As for landing, the guy had told me to arch my back so I could land on my feet. I did that, and stood for a second before falling over onto my ass. It was a valiant effort! They sent me to get out of my jumpsuit, because there was enough time in between to do that and then watch for Wendy’s jump. I did that and went to hang out with Matt, Amelia, Jumi and Josh. I was shaking, and so adrenaline-filled that I couldn’t even manage to make a movie of Wendy jumping… I just kept turning the camera on and off instead of being able to work the controls.

Anyway, what I would tell you about jumping off the Stratosphere is to DO IT NOW. It’s amazing, and I want to go again.

After Wendy got un-suited, we were all dying of hunger, so we went downstairs to Roxy’s Diner for brunch.
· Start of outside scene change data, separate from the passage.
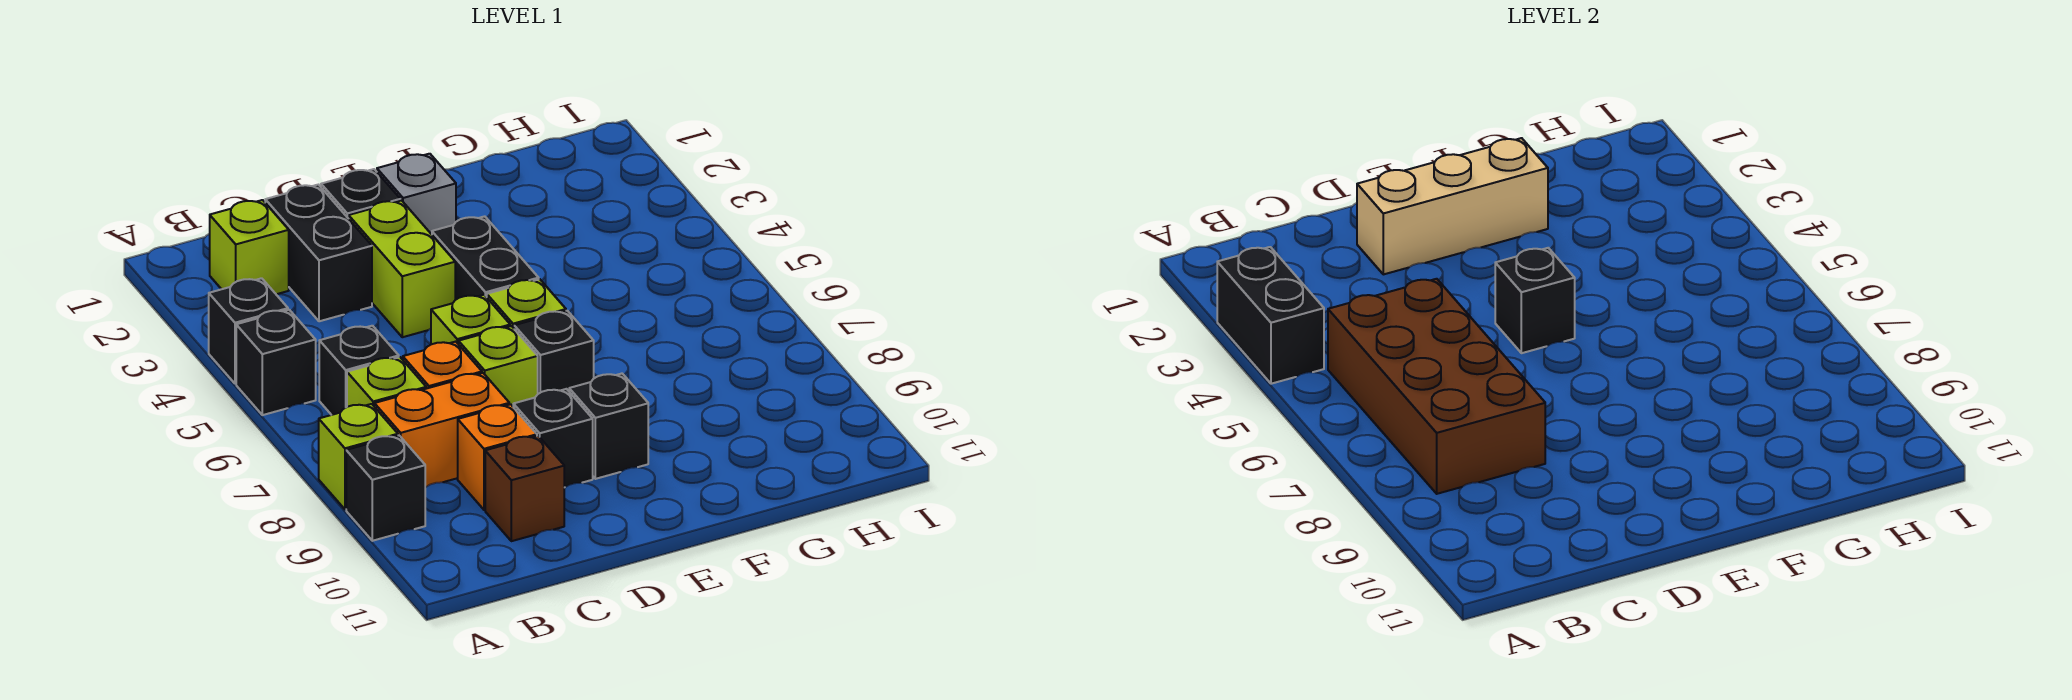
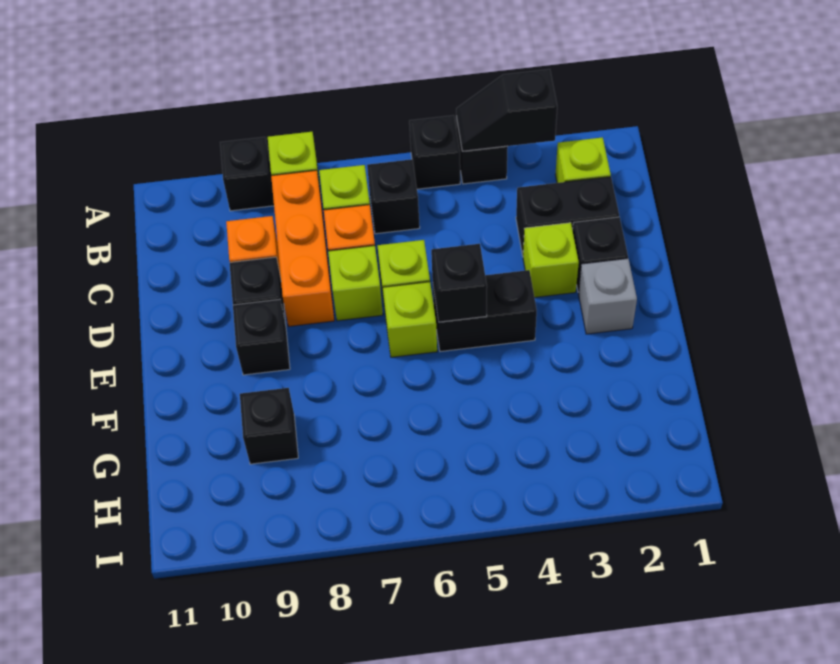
black brick A3:A4 level 2 -> black slope A3:A4 level 2 top 3
brown brick B5:C8 level 2 -> none
orange brick B8:C8 level 1 -> orange brick B8:D8 level 1
brown brick C10 level 1 -> none
tan brick D2:F2 level 2 -> none
lime brick D3:D4 level 1 -> lime brick D3 level 1
black brick E7 level 1 -> black brick G9 level 1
While we waited for our food, Josh got a gigantic milkshake in a souvenir Stratosphere glass, and used a straw wrapper to build a scale model of our jump from the top. After eating, we headed to the van and drove back down the Strip, with an extended stop at TI where Josh disappeared inside for what seemed like hours, picking up their show tickets for later.

Our destination was the famed Las Vegas sign, which we’d been meaning to revisit forever. Since our last stop there a few years back, they’ve added a parking lot and Vegas representatives there to take your picture and in some cases (like the showgirl), collect tips.

the las vegas sign

All but one of us knew what else was up with our stop there… Wendy was planning to propose to Amelia! And she did, in front of a long line of waiting people and the showgirl. It was awesome.

After the engagement, we piled back in the van and went to park at the Bellagio. Matt and I wanted to do our usual shopping trip at Caesar’s, so we all walked over that direction. Of course our shopping trip involved stopping at the bar in the mall for gigantic Long Islands, too, so we did that. Shanghai Tang didn’t have anything spectacular, and Matt didn’t see anything he needed for his birthday gift at the Nike store, so we went back to the casino. We wanted to find the barge-with-a-bar that Steve had excitedly reported about on a previous trip, so I used the magical power of Google Maps and their inside casino view to locate it. That still didn’t make finding it that much easier, especially with construction in Caesar’s, but we eventually got there and it was CLOSED. Jerks.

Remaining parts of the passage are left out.